Nadat het badseizoen van 1894 was afgesloten, vatte directeur Goldbeck het aardige plan op om een aantal bekende schilders te vragen het Gouden Boek op te fleuren met een tekening. Juist in die jaren bezochten vele kunstenaars Scheveningen. Trokken voorheen veel schilders naar Italië, het land van de zon, de tempels, Romeinse beelden en schone vrouwen, nu vormden de Hollandse zee, duinen en polders een nieuwe bron van inspiratie. Hier, aan de Noordzeekust is alles, zelfs op zonnige dagen, gehuld in een fijne nevel. Het landschap verkrijgt hierdoor een zilvergrijze waas. De in Den Haag werkzame kunstenaars die hierop hun kleurenpalet baseerden, duiden we aan met de verzamelnaam 'Haagse School'.

Scheveningse kinderen

B. J. Blommers, buurman van Bisschop, kreeg eveneens bezoek van Goldbeck. Om 'een Blommers' te kopen moest je in die lijd wel zo'n tweeduizend gulden neertellen (anno 1985: ca. 50.000,- gulden), Vooral de Engelsen waren dol op zijn schilderijen van Scheveningse kindertjes. Tegenwoordig staat hij lager genoteerd op de ranglijst van de Haagse School.
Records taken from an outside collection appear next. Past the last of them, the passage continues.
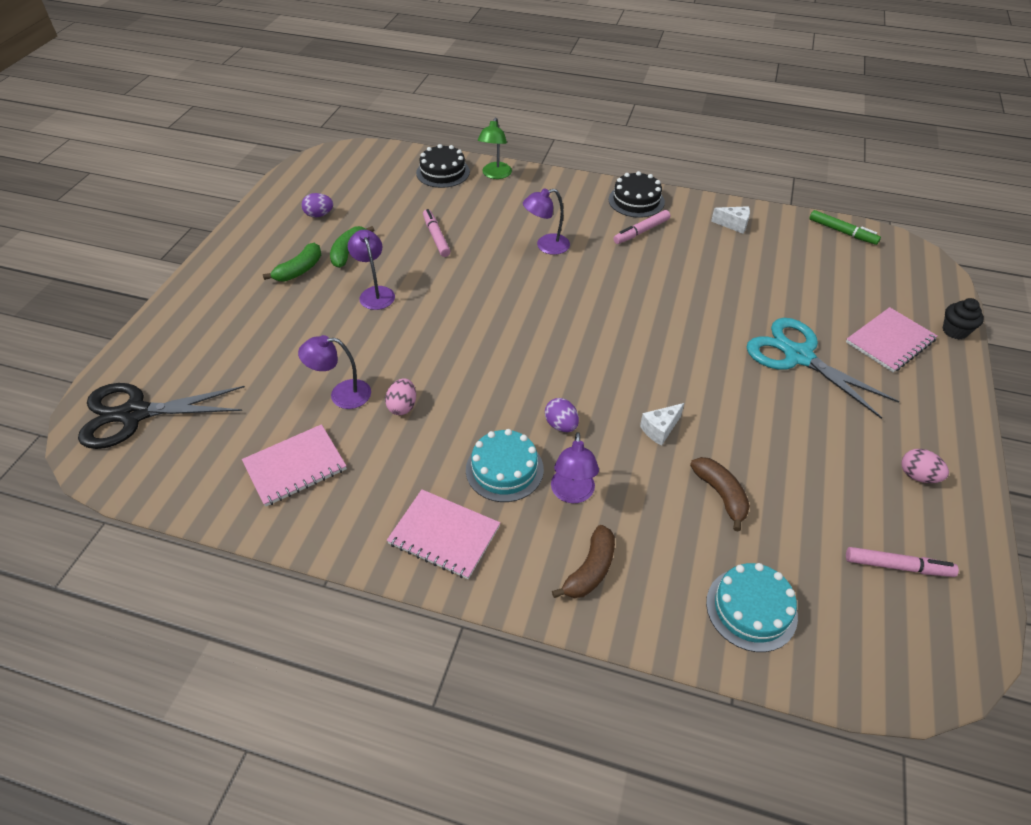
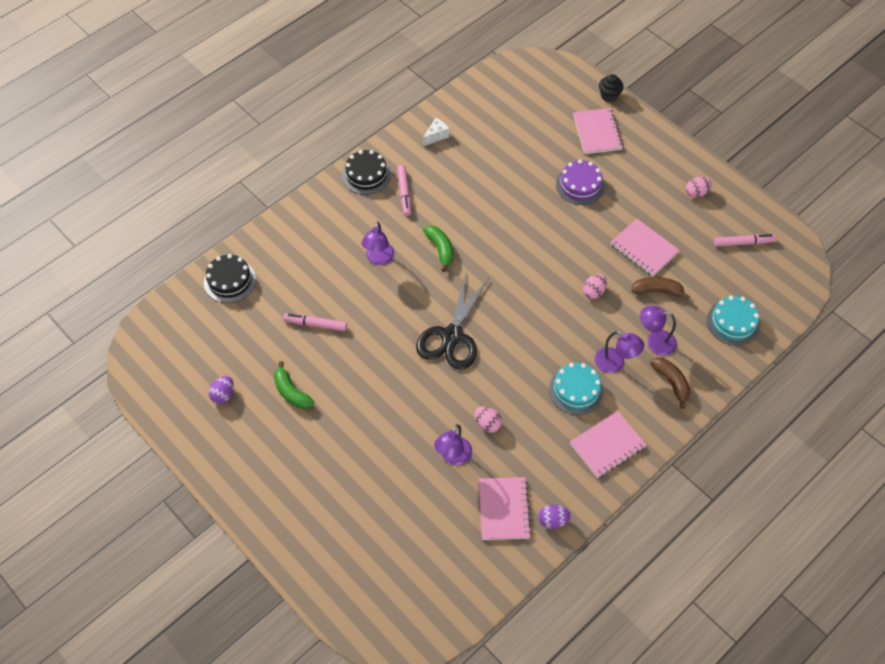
camera: 60 degrees left, 10 degrees up
(135, 414) = (388, 600): black scissors -> black scissors (452, 336)
(299, 270) = (290, 435): green banana -> green banana (440, 249)
(375, 293) = (356, 394): purple lamp -> purple lamp (654, 342)
(495, 175) = (262, 246): green lamp -> none
(561, 425) = (559, 341): purple egg -> purple egg (553, 521)
(660, 429) = (593, 292): white cheese -> pink egg
(772, 454) = (644, 248): none -> pink notebook
(798, 356) = (580, 185): turquoise scissors -> purple cake
(842, 232) = (486, 83): green marker -> none
(897, 566) = (743, 243): pink marker -> pink marker turned 45 degrees clockwise

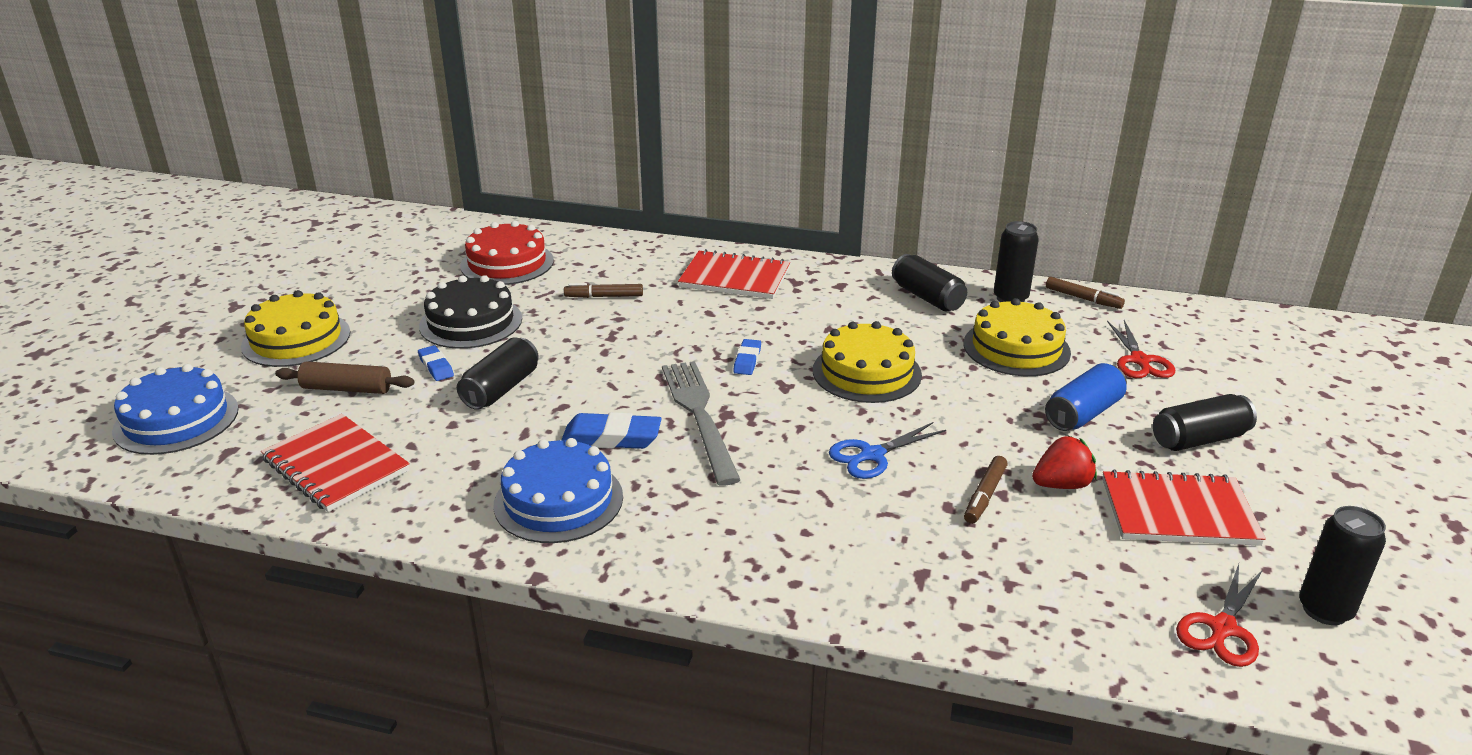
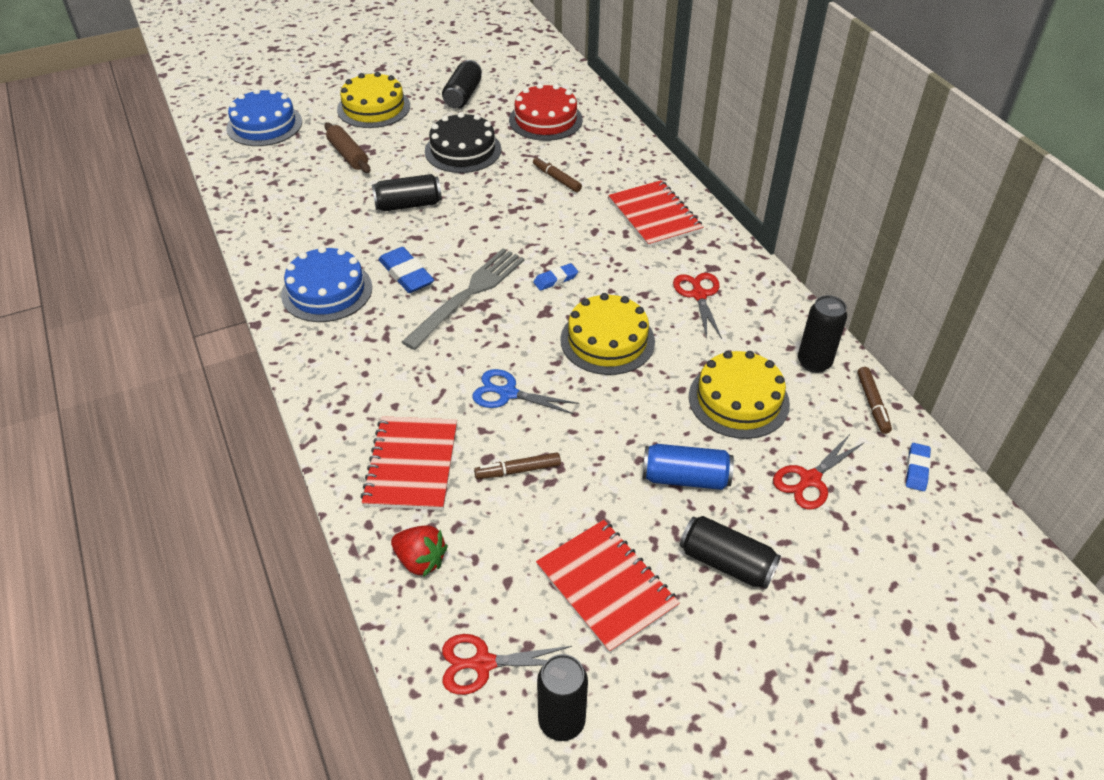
camera: 50 degrees right, 15 degrees up
(336, 465) = (279, 197): red notebook -> red notebook (411, 465)
(436, 367) = (403, 169): blue eraser -> blue eraser (917, 469)
(866, 306) = (699, 295): none -> red scissors
(927, 297) = (753, 318): black can -> black can (463, 95)
(1061, 485) = (573, 505): red strawberry -> red strawberry (420, 560)

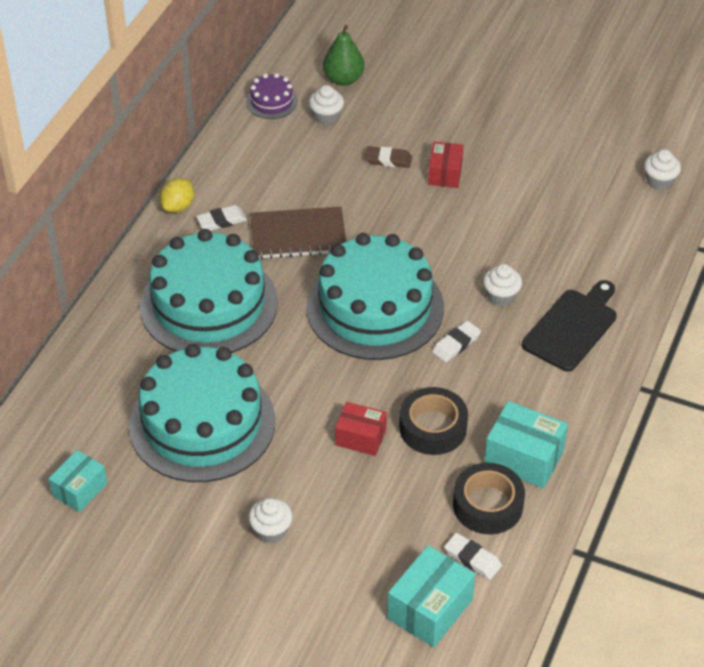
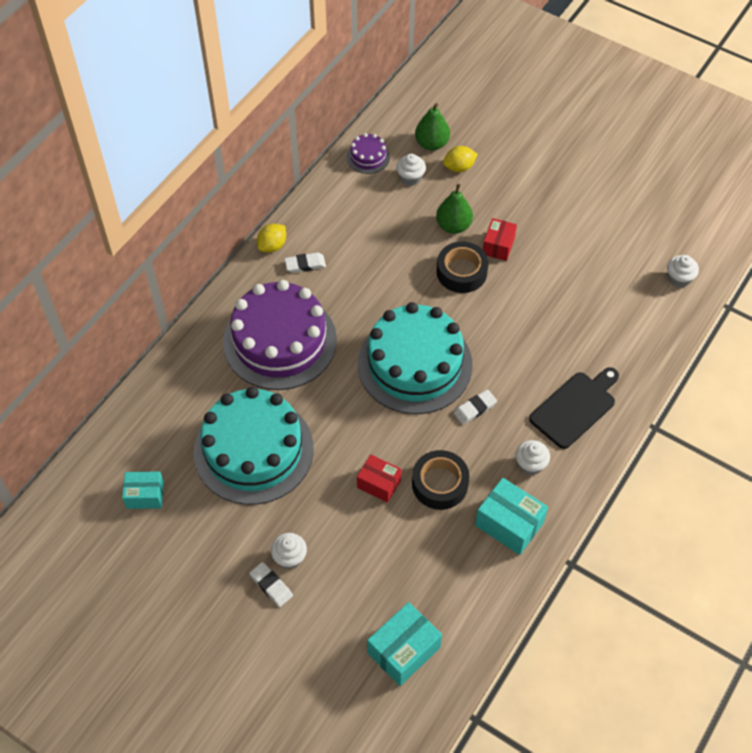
camera: 10 degrees right, 10 degrees up
(79, 489) = (145, 495): turquoise box -> turquoise box turned 45 degrees clockwise
(209, 304) = (280, 341): turquoise cake -> purple cake
(298, 235) = (365, 287): brown notebook -> none
(381, 99) = (459, 167): none -> yellow lemon
(388, 160) = (453, 226): brown eraser -> green pear
(472, 558) = (448, 610): white eraser -> white eraser (271, 586)
(488, 505) = (470, 563): black tape -> black tape (461, 272)
(501, 296) = (521, 369): white cupcake -> white cupcake (530, 464)

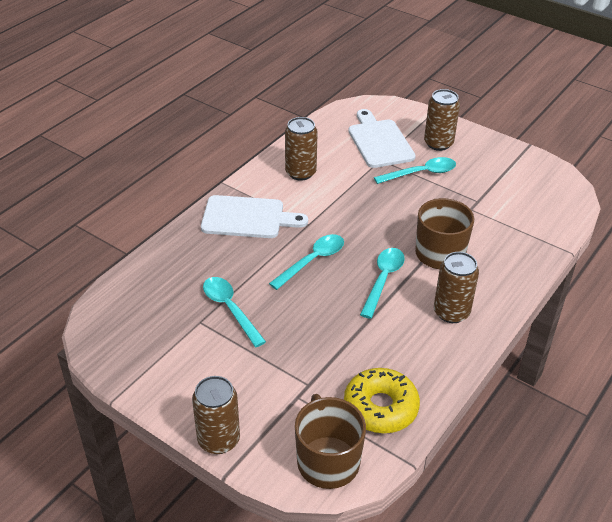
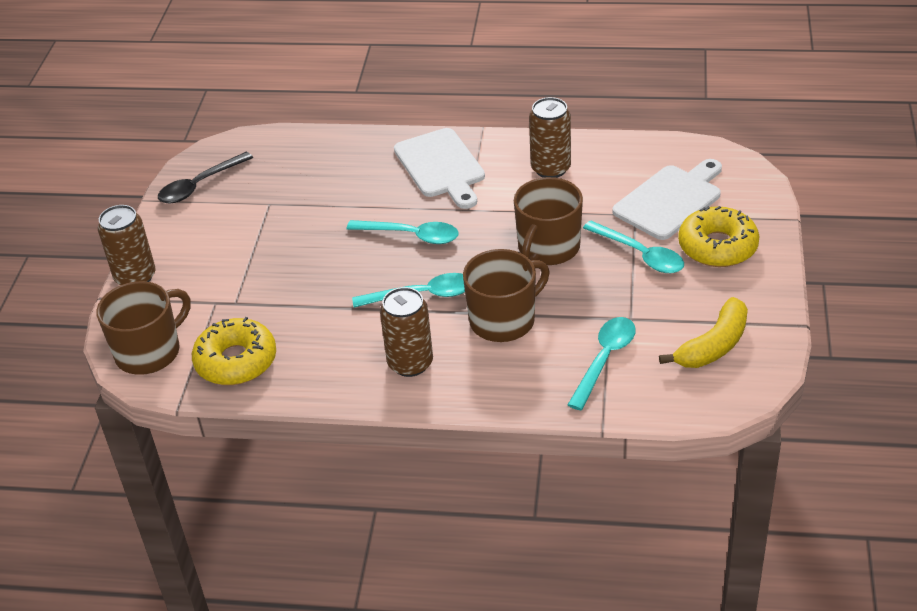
camera: 65 degrees right, 0 degrees up
(131, 356) = (199, 185): none -> black spoon
(230, 309) = (299, 213): turquoise spoon -> turquoise spoon (604, 359)
(382, 206) = (548, 248): none -> brown mug
(438, 143) = (717, 246): brown can -> yellow donut
(525, 181) = (713, 346): none -> yellow banana

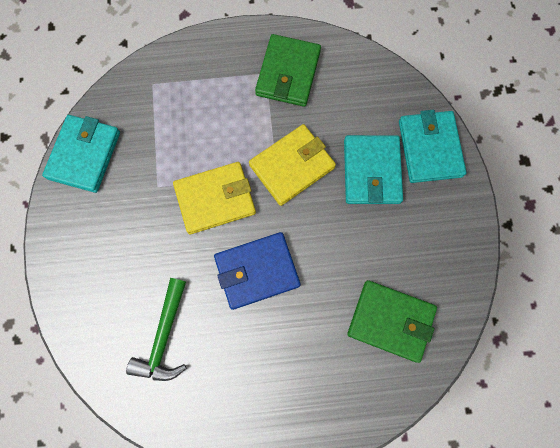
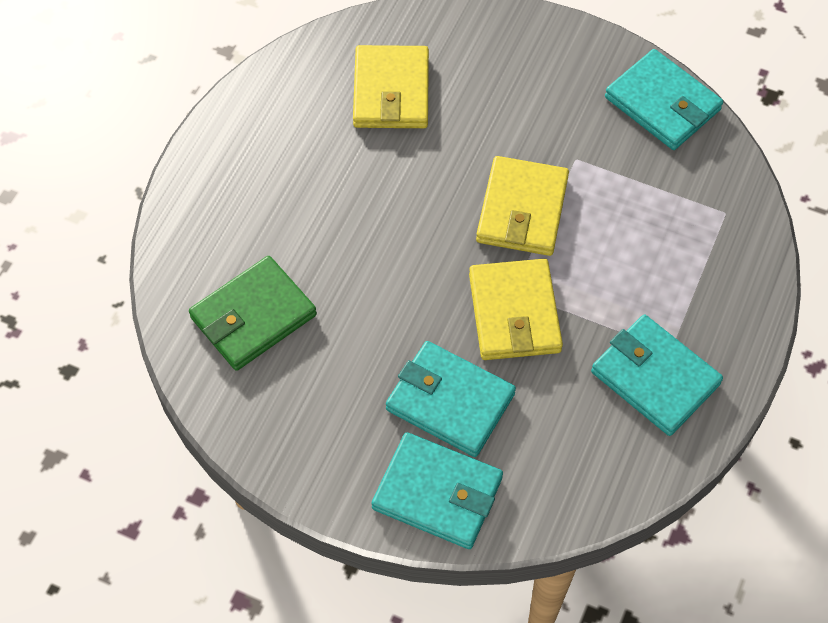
camera: 120 degrees right, 15 degrees down
(164, 337) = (391, 91): green hammer -> yellow wallet
(257, 271) = (405, 210): blue wallet -> none
(288, 73) = (655, 378): green wallet -> turquoise wallet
Ook bij Blommers trof men 'een Schevenings hoekje' aan, dat hij had laten bouwen in navolging van de oude Israëls, die hij zeer bewonderde. Maar hiermee houden alle overeenkomsten op. Blommers benadrukte in zijn schilderijen juist de gezelligheid van die donkere, ouderwetse vissershuisjes- Met een waar genoegen schilderde hij de sprankelende glimlichtjes op vogelkooitjes en theeserviezen, die het schaarse daglicht opvangen. Bij hem geen treurende weduwen of ondervoede kinderen. Hij laat dartele kindertjes spelen met een kat.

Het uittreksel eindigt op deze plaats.